Government urged to save Garth Brooks gigs with planning laws

Shows may get new dates over six days to save shows with fast-tracked application

Alex Harris (3) , Ballybough, with local residents protesting against the cancellation of any of the Garth Brooks Croke Park concerts at Ballybough, Dublin today. Photograph: Eric Luke / The Irish Times

Alex Harris (3) , Ballybough, with local residents protesting against the cancellation of any of the Garth Brooks Croke Park concerts at Ballybough, Dublin today. Photograph: Eric Luke / The Irish Times


The Government faces a fresh call today to resolve the Garth Brooks concert controversy as Fianna Fáil has published a bill to amend the planning laws.

It comes after weekend moves to salvage the concert focused on getting the US singer to commit initially to perform on three occasions, and then allow space over the coming days to determine whether further events can be held.

It is understood some of the ideas being mooted include the fast-tracking of a new application to Dublin City Council for two additional concerts to be held at Croke Park, but with minor changes to the dates.

Some sources have suggested that rather than having five consecutive concerts later this month, there could be a gap of a day between two of the events.

Lord Mayor of Dublin Christy Burke and chief executive of the Labour Relations Commission Kieran Mulvey were working over the weekend to try to achieve a resolution.

Talks were also ongoing over the weekend between the artist and promoter Peter Aiken to try to resolve the impasse.

Fianna Fail Bill

Fianna Fáil has today published a bill to amend the planning laws which it says would end the Garth Brooks concert “fiasco”.

The party has called on the Government to take up the new legislation which creates an appeals process for when a local authority refuse an events licence.

“ Appeals can be made on economic and tourism grounds, or if the refusal to grant the licence could damage Ireland’s reputation,” Fianna Fail tourism spokesman Timmy Dooley said in a statement.

Mr Dooley said the cancellation of at least two or possibly five concerts was “almost unprecedented” and measures were needed to resolve it.

Current licensing arrangements need to be reviewed and are “no longer fit for purpose” he said.

He urged the Government to allow Dáil time early next week to debate and pass the party’s Planning and Development (Amendment) Bill “so this controversy can be resolved”.

Mr Dooley said the cancellation had a “serious impact” on Ireland’s reputation abroad. Hotels and restaurants faced the prospect of “mass cancellations and lost revenue” he said.

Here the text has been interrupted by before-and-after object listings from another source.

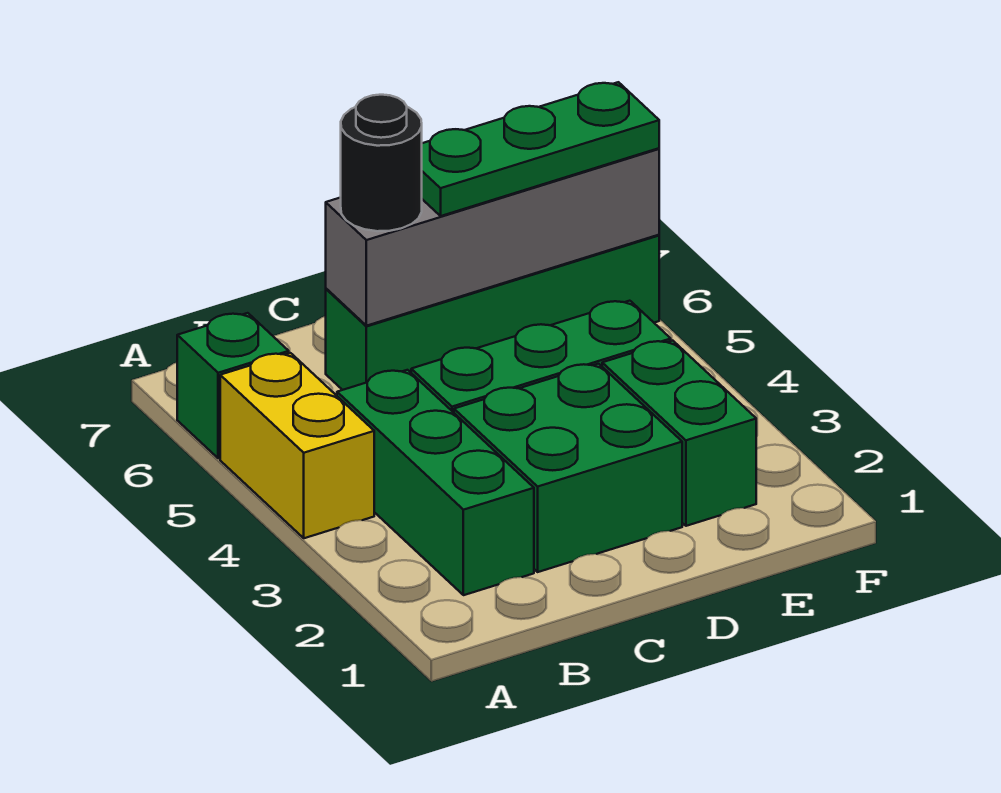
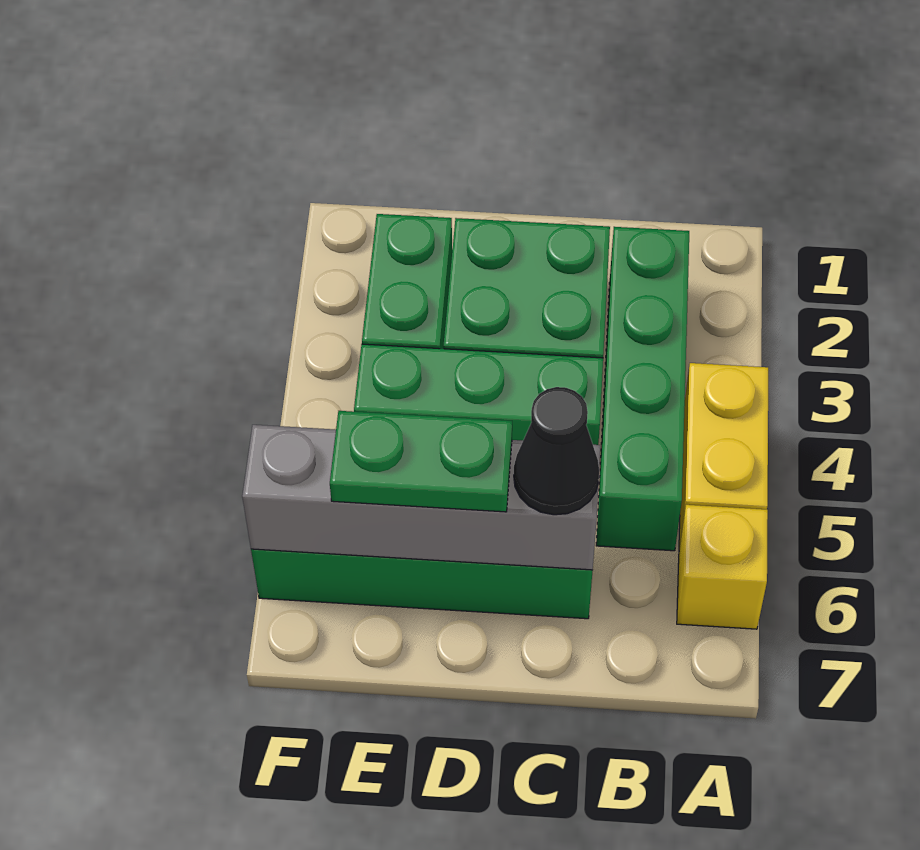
green brick A6 level 1 -> yellow brick A6 level 1
green brick B2:B4 level 1 -> green brick B2:B5 level 1
black round brick C6 level 3 -> black cone C6 level 3
green plate D6:F6 level 3 -> green plate D6:E6 level 3

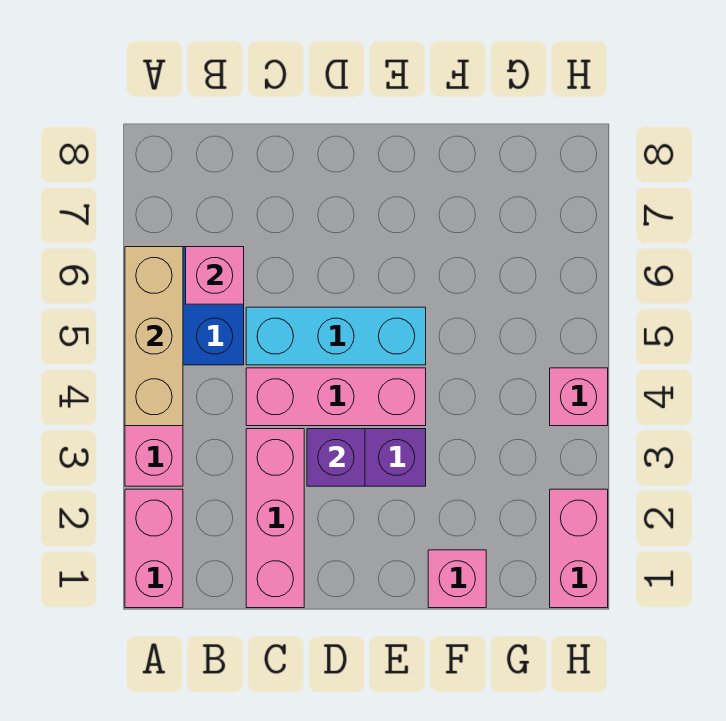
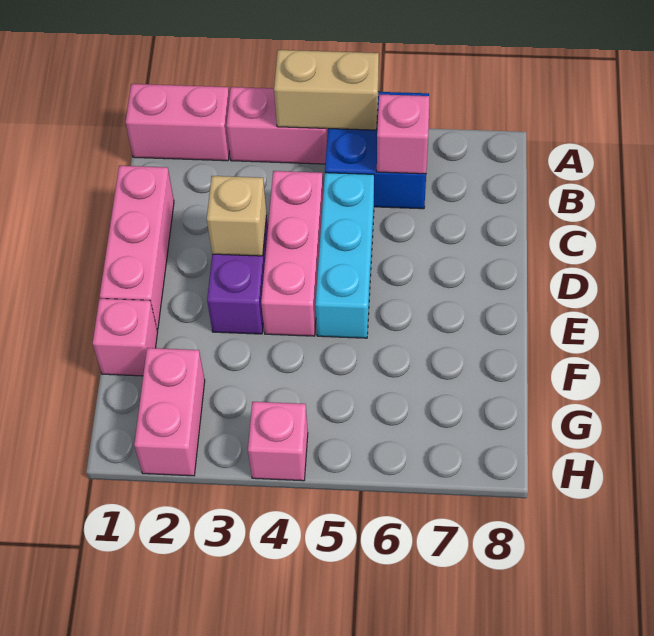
tan brick A4:A6 level 2 -> tan brick A4:A5 level 2
pink brick C1:C3 level 1 -> pink brick C1:E1 level 1
purple brick D3 level 2 -> tan brick D3 level 2
pink brick H1:H2 level 1 -> pink brick G2:H2 level 1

Meanwhile Sinn Féin deputy leader Mary-Lou McDonald said the matter had to be resolved and the timeline was tight. “The ideal scenario is the concerts go ahead in sequence as envisaged,” Ms McDonald said. She was speaking to Newstalk this morning.

Sinn Féin and other councillors are expected to raise the concerts at a scheduled meeting of the city council today.

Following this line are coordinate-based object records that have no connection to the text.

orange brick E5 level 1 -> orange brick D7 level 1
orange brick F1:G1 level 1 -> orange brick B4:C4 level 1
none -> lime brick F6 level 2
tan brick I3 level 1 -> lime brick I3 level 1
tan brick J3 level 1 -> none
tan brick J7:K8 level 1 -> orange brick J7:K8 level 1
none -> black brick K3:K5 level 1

Last week the council refused licences for two of the five gigs planned for the stadium in three weeks’ time.

Brooks has said he would perform all five concerts in Croke Park - or none of them.

The council has said the licensing decision to reject two of the five concerts “cannot be amended or appealed”. More than 400,000 tickets have been sold for the concerts.

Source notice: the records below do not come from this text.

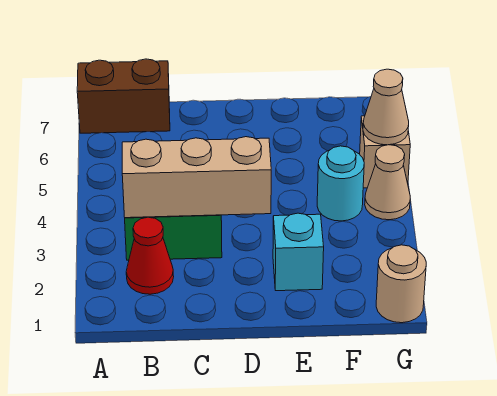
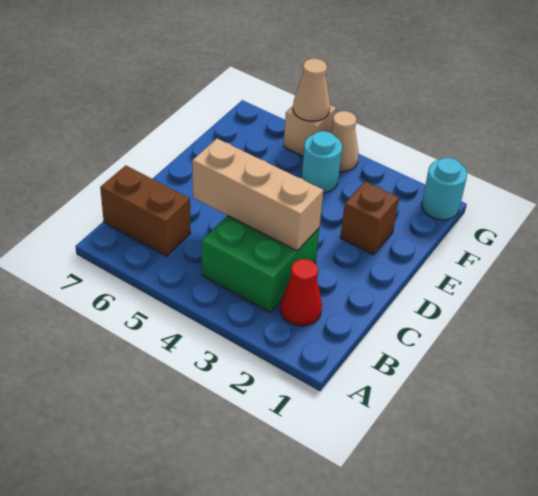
brown brick A7:B7 level 1 -> brown brick B6:B7 level 1
tan brick B3:D3 level 2 -> tan brick C3:C5 level 2
cyan brick E2 level 1 -> brown brick E2 level 1
tan round brick G1 level 1 -> cyan round brick G1 level 1

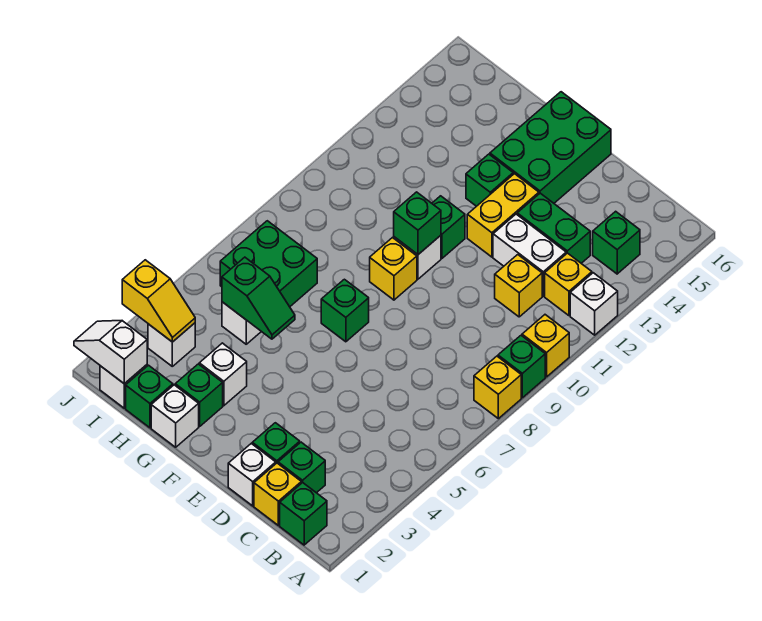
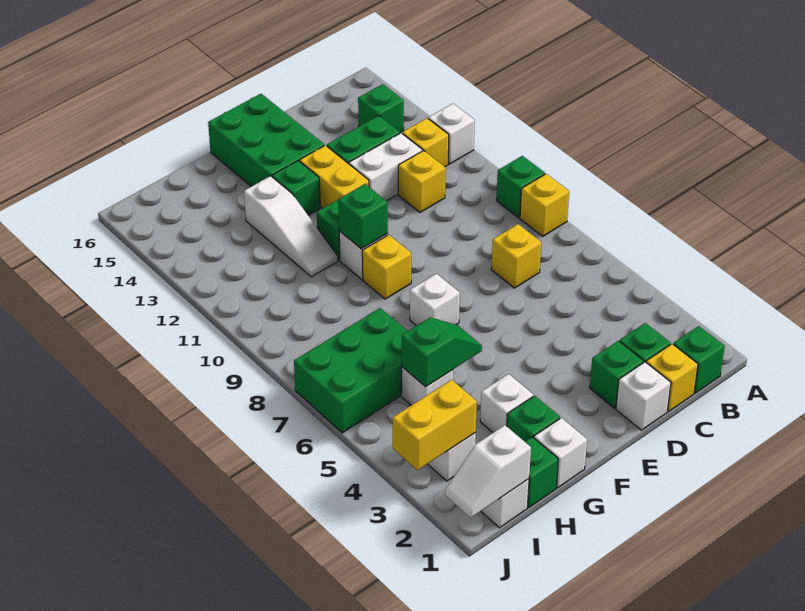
yellow brick A10 level 1 -> yellow brick C7 level 1
green brick F7 level 1 -> white brick F7 level 1
none -> white slope G11:G13 level 1 top 13
green brick H6:I7 level 1 -> green brick H6:J7 level 1
yellow slope I3:J3 level 2 top J -> yellow brick I3:J3 level 2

While attempts have been under way to seek to salvage plans for the five concerts, some residents may seek a High Court injunction this week in a bid to prevent the three gigs that have been approved by the council from going ahead.

On the other hand, a group of residents living close to Croke Park held a rally yesterday calling for licences to be given for all five of the concerts.

Some sources said the behind-the-scenes process over the weekend centred on Brooks agreeing to perform the three concerts approved by the local authority, which would provide space for new attempts to be made to secure a licence for two additional dates.

Well-placed sources said this could involve council chief executive Owen Keegan being asked to fast-track new licence applications for two additional concerts “based on new information that has come to light”.

This included a petition signed by about 2,000 local residents calling for the five concerts to go ahead as originally planned.

Sources said council officials could also be asked to take on board concerns that have been raised about the validity of some of the objections submitted originally to the council in relation to the plan for five concerts at Croke Park.